2. Every natural number a has a successor, denoted by a + 1.
3. There is no natural number whose successor is 0.
4. Distinct natural numbers have distinct successors: if a <> b, then a + 1 <> b + 1.
5. If a property is possessed by 0 and also by the successor of every natural number it is possessed by, then it is possessed by all natural numbers.

Let us attempt to motivate these axioms. We want these axioms to eliminate any set which is not the natural numbers. E.g., any set fulfilling the above should at least be infinite.

The first two are obvious properties of the natural numbers (and of integers) as we know them. Note that some prefer to use 1 as the lowest number. The reason for choosing zero has root in [set theory], in which the first natural number is chosen as the empty set $\emptyset$ .

The 3rd axiom prevents circularity. If this axiom was not included, defining $0+1=0$  would trivially fulfill the remaining axioms --- prove this for yourself by considering each remaining axiom!

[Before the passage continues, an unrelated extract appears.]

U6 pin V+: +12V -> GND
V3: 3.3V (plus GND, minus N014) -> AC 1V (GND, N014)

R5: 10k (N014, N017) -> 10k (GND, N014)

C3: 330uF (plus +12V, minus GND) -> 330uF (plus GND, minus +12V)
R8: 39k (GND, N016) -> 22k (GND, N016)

The 4th prevents a partial loop. Consider a the set $\{0,1\}$  and set $0+1=1$  and $1+1=1$ . This set fulfills every axiom but the 4th --- prove this for yourself.

The 5th is sometimes called the induction axiom. It ensures that the set is connected, i.e. that we can reach any number by using the 2nd axiom repeatedly on 0. An example of a set that fulfills every axiom but the 5th is $\left\{0,{\frac {1}{2}},1,{\frac {3}{2}},\dots \right\}$  with the usual meaning of +1.

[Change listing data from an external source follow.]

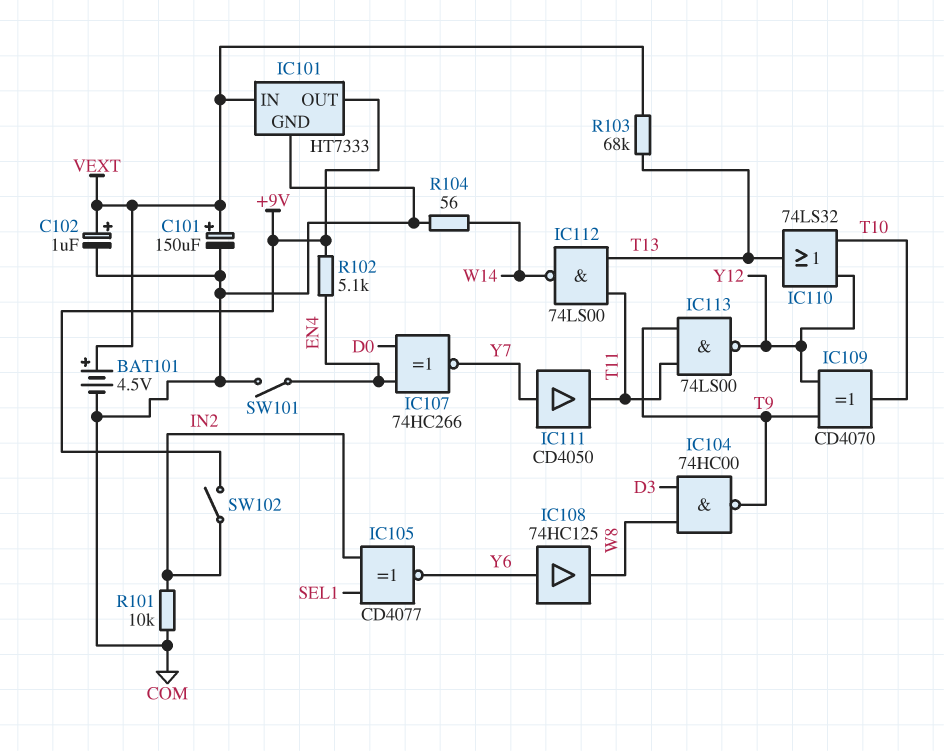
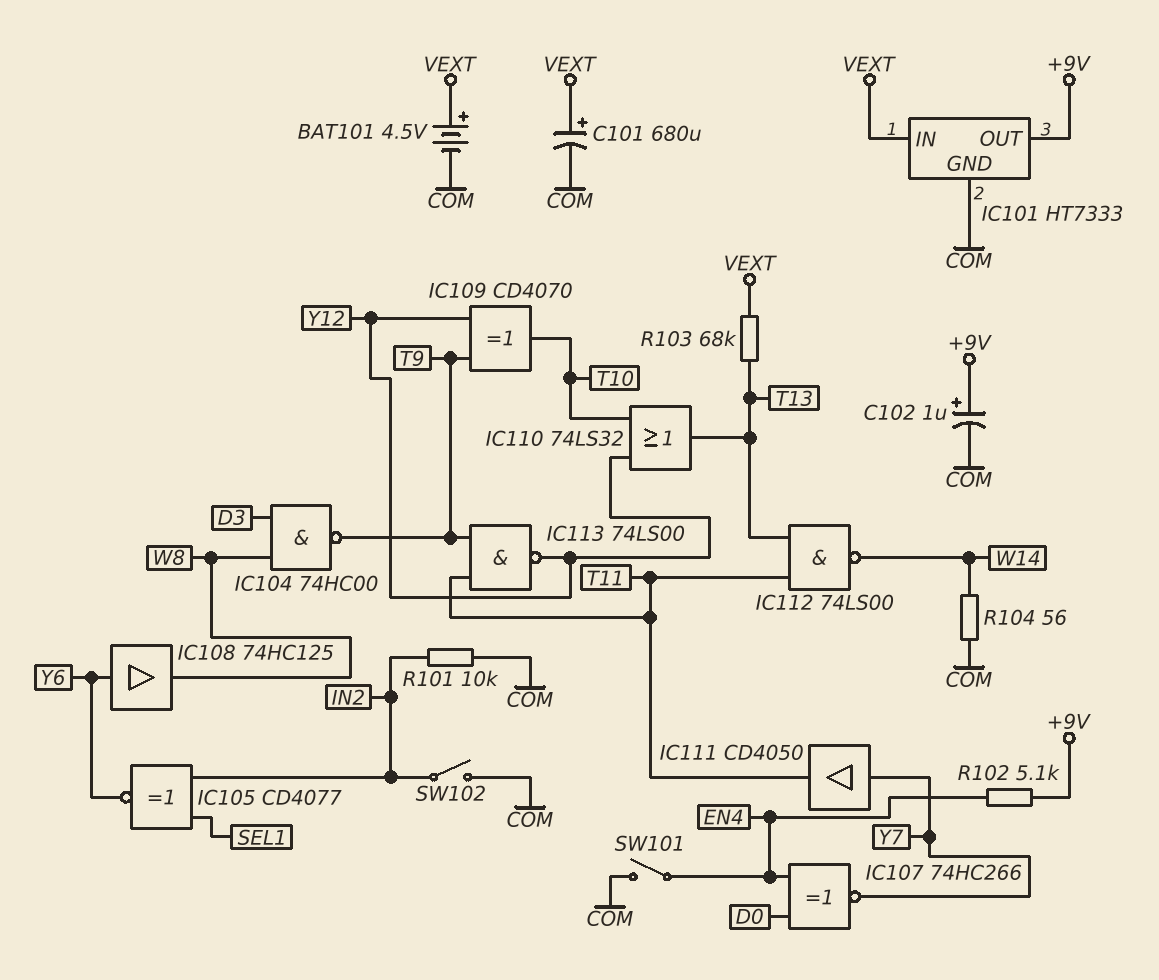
C101: 150uF (plus VEXT, minus COM) -> 680uF (plus VEXT, minus COM)
C102: 1uF (plus VEXT, minus COM) -> 1uF (plus +9V, minus COM)
SW102: switch (+9V, IN2) -> switch (COM, IN2)

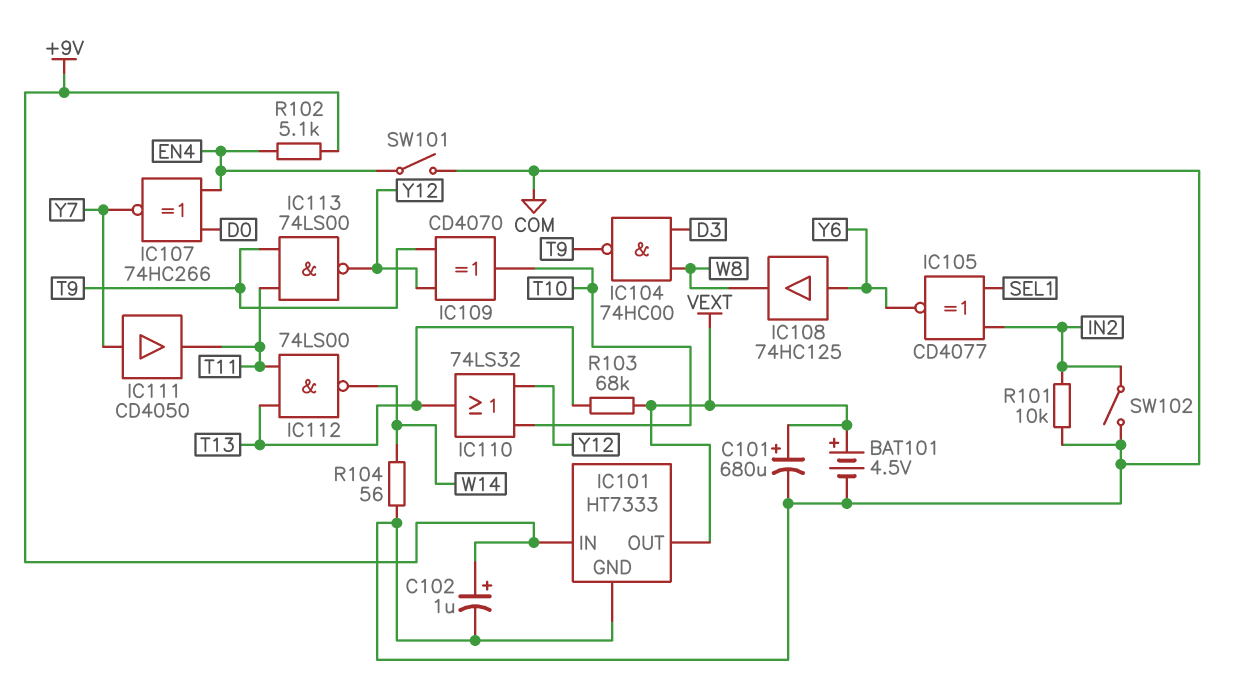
IC101 pin IN: VEXT -> +9V
IC101 pin OUT: +9V -> VEXT

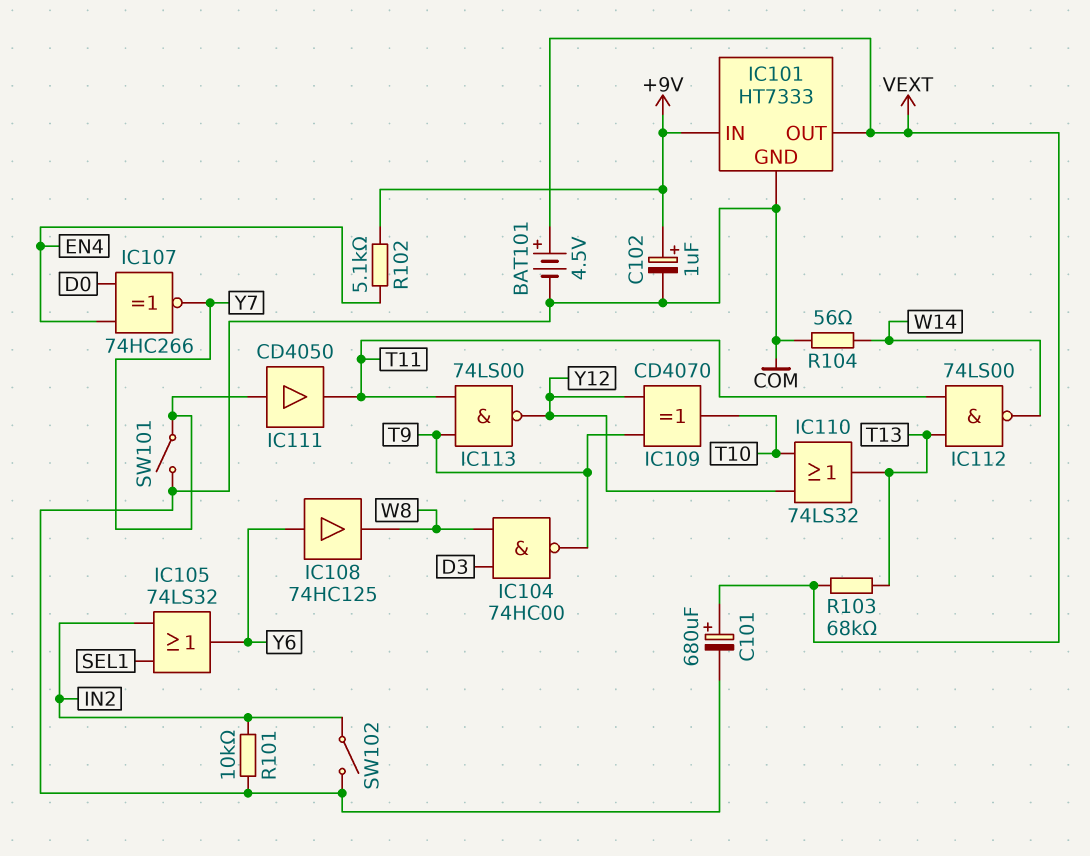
IC105: XNOR CD4077 (in IN2, in SEL1, out Y6) -> OR 74LS32 (in IN2, in SEL1, out Y6)
SW101: switch (COM, EN4) -> switch (COM, Y7)

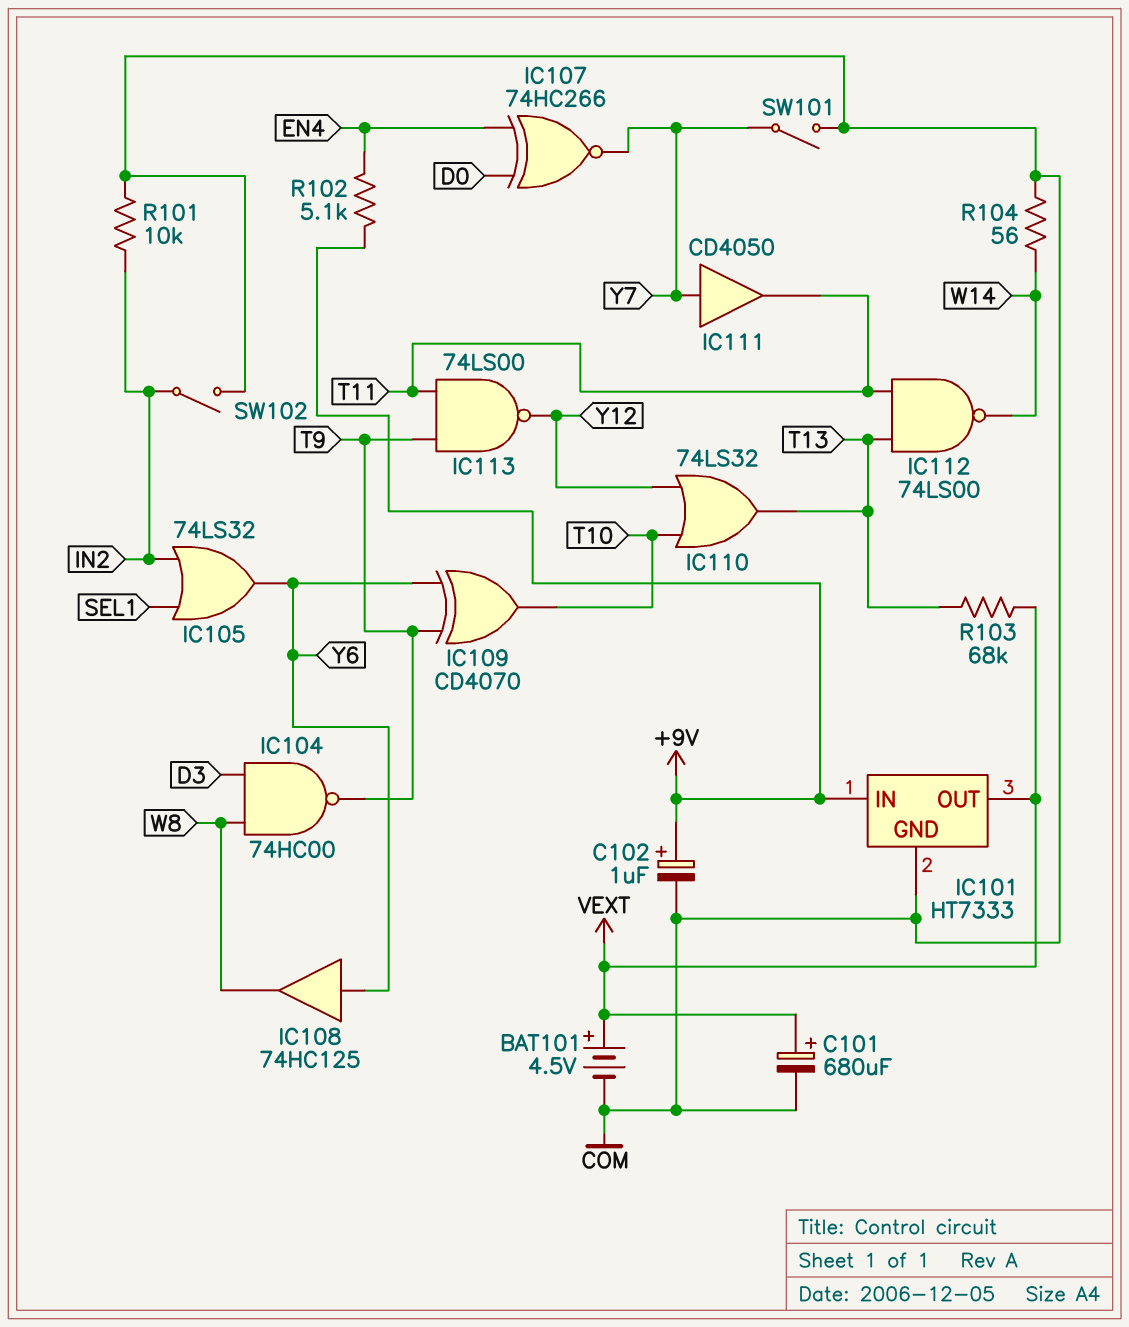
IC109: XOR CD4070 (in T9, in Y12, out T10) -> XOR CD4070 (in T9, in Y6, out T10)

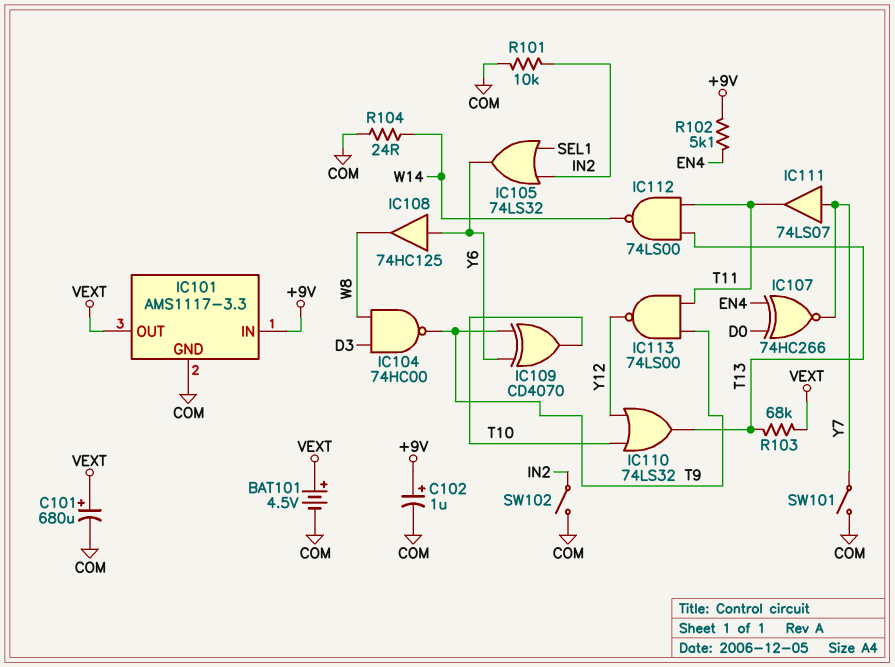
IC101: HT7333 -> AMS1117-3.3
IC111: buffer CD4050 (in Y7, out T11) -> buffer 74LS07 (in Y7, out T11)
R104: 56 (COM, W14) -> 24 (COM, W14)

From this we can deduce the existence of a series of quantities like this:

• 0
• 0 + 1
• 0 + 1 + 1
• 0 + 1 + 1 + 1
• 0 + 1 + 1 + 1 + 1
• 0 + 1 + 1 + 1 + 1 + 1
• and so on

where '0' is a constant and the first natural number and '1' is a constant natural number equivalent to the difference in value between two consecutive natural numbers.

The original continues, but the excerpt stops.